Piuttosto d’imporre una tesi ben precisa sulla vita in sé, Buñuel pretese la meritata possibilità d’inscenare la propria visione dell’uomo medio: un essere piccolo e al contempo aggressivo, dominato dall’istinto di sopravvivenza e volto a tradire la sua stessa specie. Il caos generato dalle istituzioni non può che accentuare i primordiali impulsi d’attrazione e di repulsione, ufficializzando la fusione dell’oro e della feccia.
Robert Short, critico del cinema, a tal proposito si domandò:
È possibile che la compiutezza corporale e la psiche incongruente degli uomini anticipi la delusione relativa ad ogni loro aspirazione mirata a un’epoca d’oro?” […] Ogni età storica ribadisce il medesimo scontro tra impulso e inibizione.

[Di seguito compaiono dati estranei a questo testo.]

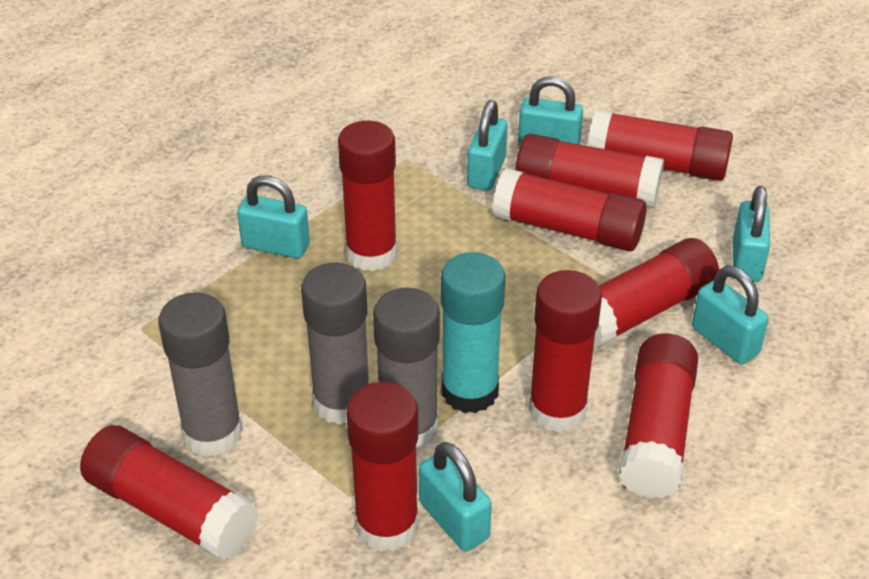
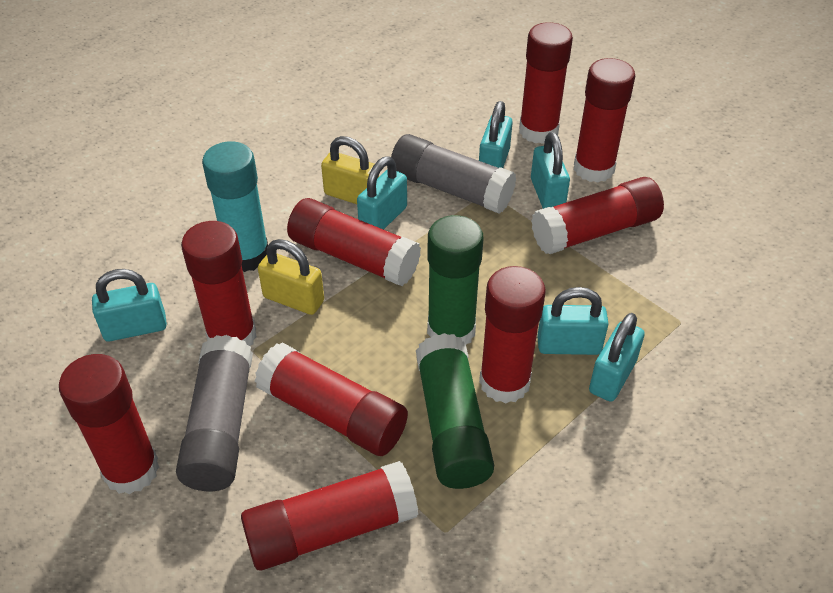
green glue stick: 0 -> 2
grey glue stick: 3 -> 2
yellow padlock: 0 -> 2

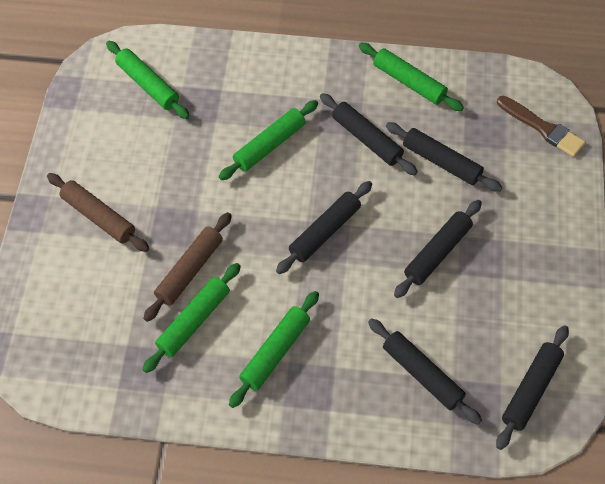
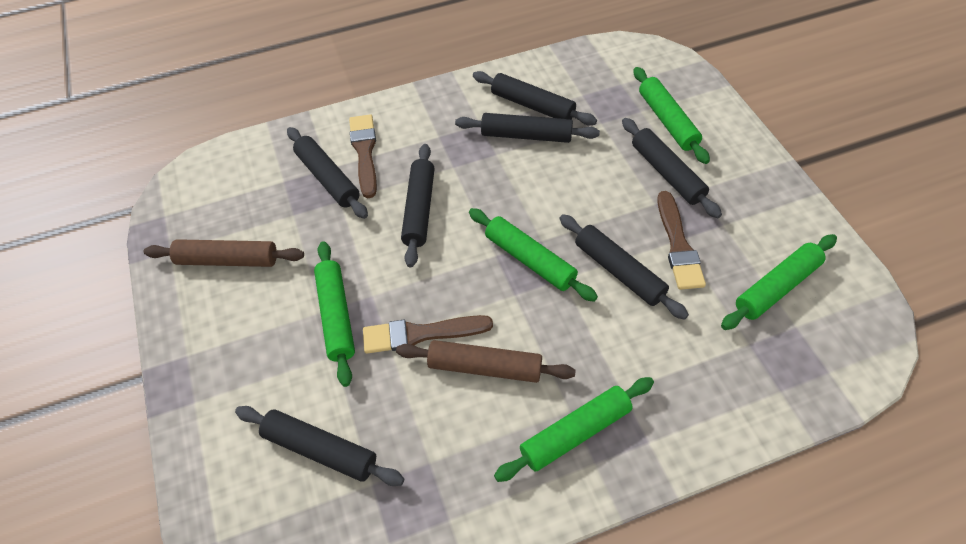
black rolling pin: 6 -> 7
brown brush: 1 -> 3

La Città del Vaticano e il castello francese descritto dal Marchese De Sade ne “Le centoventi giornate di Sodoma” si uniscono nel medesimo mediometraggio. Il Cristo, esibito in un contesto diverso e dunque vittima del caso, si ritrova a vestire i panni del Duca di Blangis, personaggio fittizio dell’opera sadiana, simbolo del libertinaggio più sfrenato e raccapricciante. Gesù assume le vesti d’un pedofilo e feticista; “L’Age D’Or” si conclude con l’immagine d’una croce ornata di cuoi capelluti.
Un omaggio a un grande artista
È sull’onda dello scandalo provocato da “L’Age D’Or” che posa la trama di “Buñuel – Nel labirinto delle tartarughe,” quando il neoregista si ritrova privo di quattrini e di conseguenza non ha modo di finanziare ulteriori lavori. La fresca decisione d’azzardare lo ha condotto alla povertà; d’altra parte, gli artisti più autentici non scendono a compromessi nel loro lavoro. Citare ancora il Marchese De Sade si rivela particolarmente indicativo:
Sfortunatamente devo descrivere due libertini; aspettati perciò particolari osceni, e scusami se non li taccio. Ignoro l’arte di dipingere senza colori; quando il vizio si trova alla portata del mio pennello, lo traccio con tutte le sue tinte, tanto meglio se rivoltanti. Offrirle con tratto gentile è farlo amare, e tale proposito è lontano dalla mia mente.